UIUC has a top 5 CS program and a decent business program, but it&#x27;s lousy at essentially everything else. It has bad weather and a largely unattractive campus.
UVa has a top business program with a decent computer science program and a solid overall reputation. It has great weather and a beautiful campus.
Both are located in the middle of nowhere, are considered party schools, and have similar cost. I wasn&#x27;t in the right state of mind when visiting the schools and didn&#x27;t get a good experience from either. It&#x27;s too late to visit again.
Which school would offer better connections? Would the lack of talent in other disciplines at UIUC hinder my intellectual development? How important is the size and strength of the CS department if I&#x27;m confident that I&#x27;ll be able to find jobs regardless?
In summation, which school is better for a hacker personality with huge ambitions? Thank you.
======
csa
First, I suggest that you not get too worked up about this. If you do the
fundamentals of "success" (develop technical knowledge and skills, build
social capital, work on interesting problems, etc.), you will be a success
after graduating from either of these schools.

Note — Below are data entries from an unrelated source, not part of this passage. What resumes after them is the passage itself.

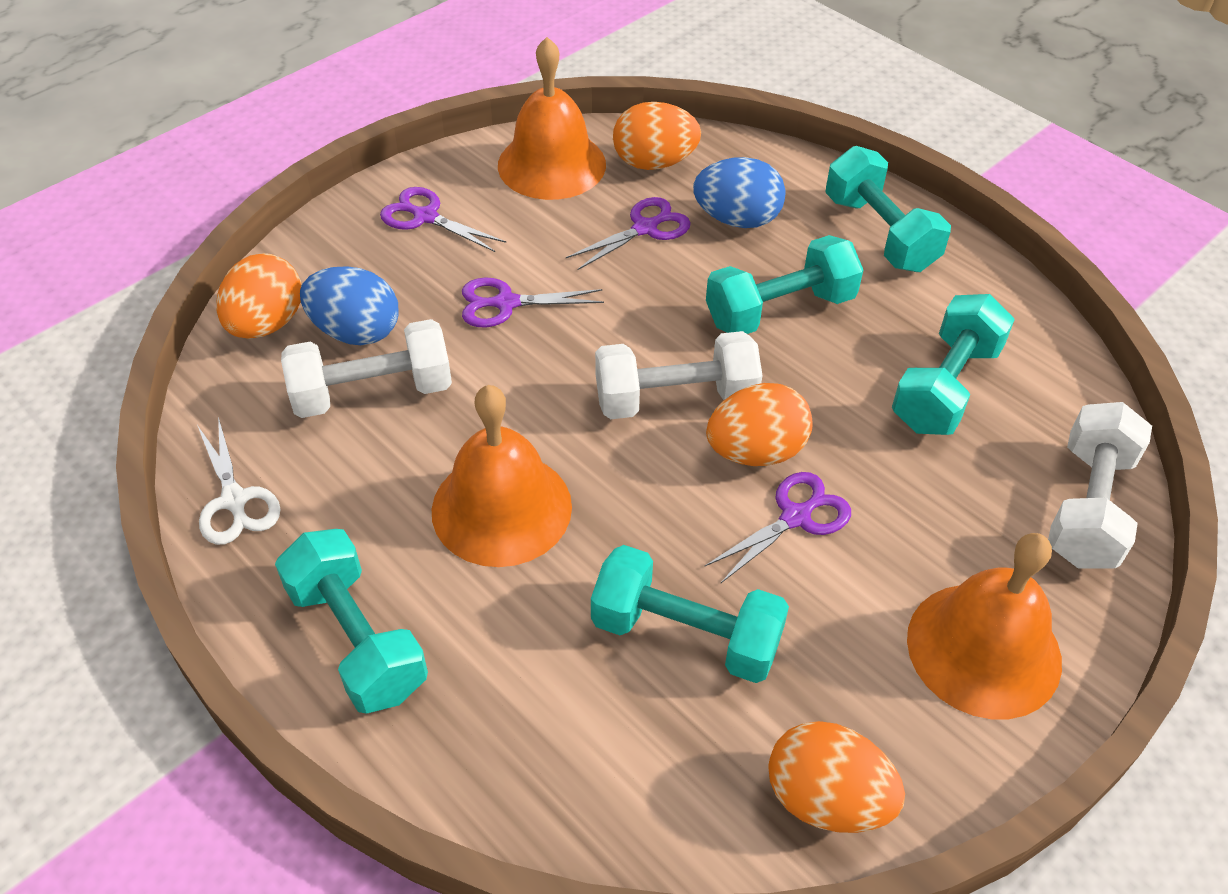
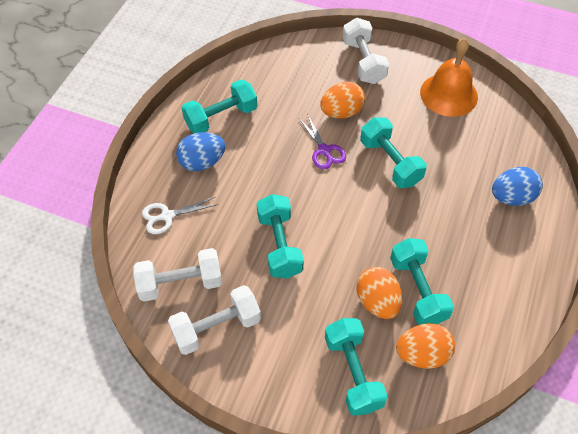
orange bell: 3 -> 1
orange egg: 4 -> 3
purple scissors: 4 -> 1

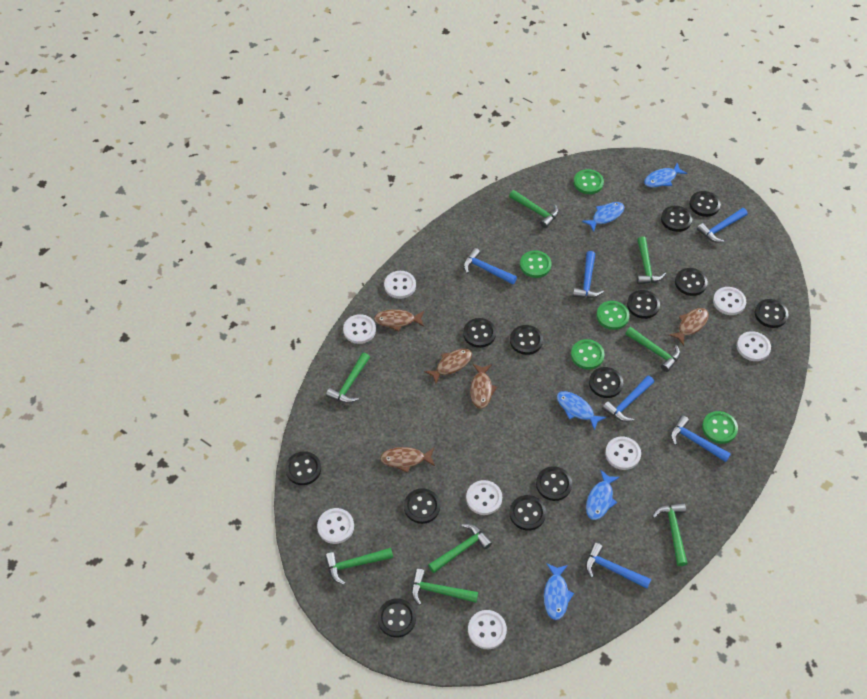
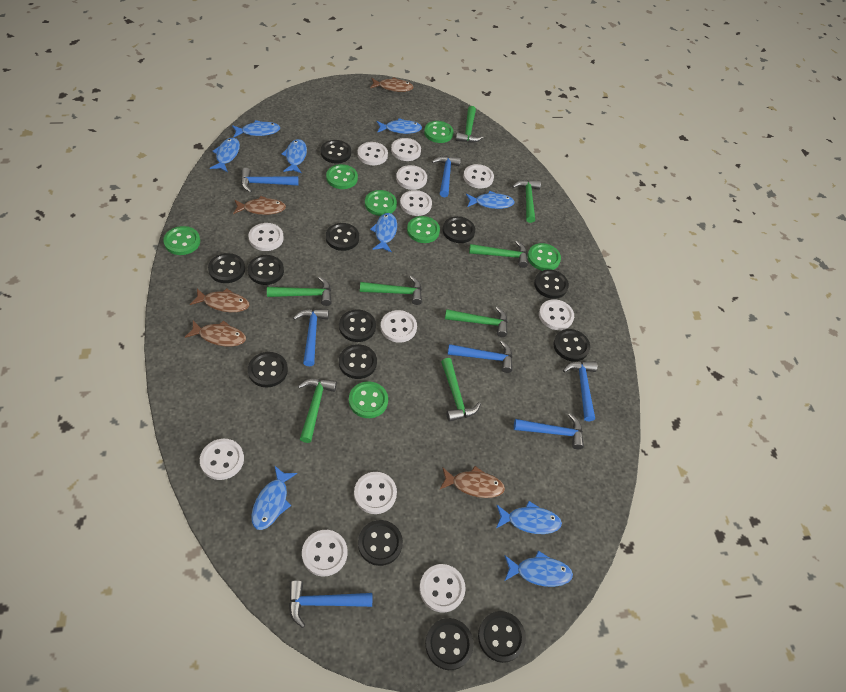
blue fish: 5 -> 9
blue hammer: 6 -> 7
green button: 5 -> 7
white button: 8 -> 12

Second, I would focus most on where you want to live geographically both
during school and after -- this will drive a lot of your happiness in life.
UIUC grads will have an easier time landing jobs in the Midwest, and UVA
students will generally have an easier time finding jobs along the East Coast
(esp. mid-Atlantic).

Third, neither of these departments will hinder your intellectual development.
Hands down, you yourself will be your biggest limiting factor (the big winners
at good schools are folks who embrace autonomous learning). That said, I
suggest you look at the research projects/programs/centers led by professors
at each of these schools and see which ones have more projects that make you
say "hell yeah!". Go to that school and try to work on one or more of those
projects. Figure out a way to be useful to the lead researchers ASAP and
possibly start working with them now or this summer.

If you still can't decide after doing the above, I will add some marginal
issues for each school:

UVA

\+ Scholars programs sometimes have unstated benefits like access to jobs,
funding, or social contacts. This is potentially big (not sure at UVA
specifically).

\+ Priority scheduling is a big deal at big schools. Avoiding crappy profs
makes school a lot more fun.

UIUC

\- The state budget is in shambles, and the school has had some upper
administration issues in the recent past. The school is currently not in a
great place organizationally as it has been in the past.

\- Relies a lot on international students (which is cool imho), but the
students and their funding may vanish rather rapidly if the US is perceived as
being hostile towards immigrants. This has the potential to create a bigger
administrative mess.

Let me know if you have any other questions, and I will be happy to answer.

------
sgillen
Considering your major is CS I think UIUC is the better choice, their STEM
programs are much stronger than UVA's. I'm not sure the size and strength of
the program help you that much when applying, but I think a good CS program
will prepare you much better for a job (and interviews) in tech compared to
somewhere like UVA.

That being said, I think they are both good choices. If you are sufficiently
motivated there will be ample opportunities for whatever kind of tech
entrepreneurship you have in mind at either school.

------
itamarst
Can't comment on schools, but a real liberal arts education is very useful.
Learning how to write well, for example, is a key business and programming
skill: [https://codewithoutrules.com/2016/06/15/writing-
book/](https://codewithoutrules.com/2016/06/15/writing-book/)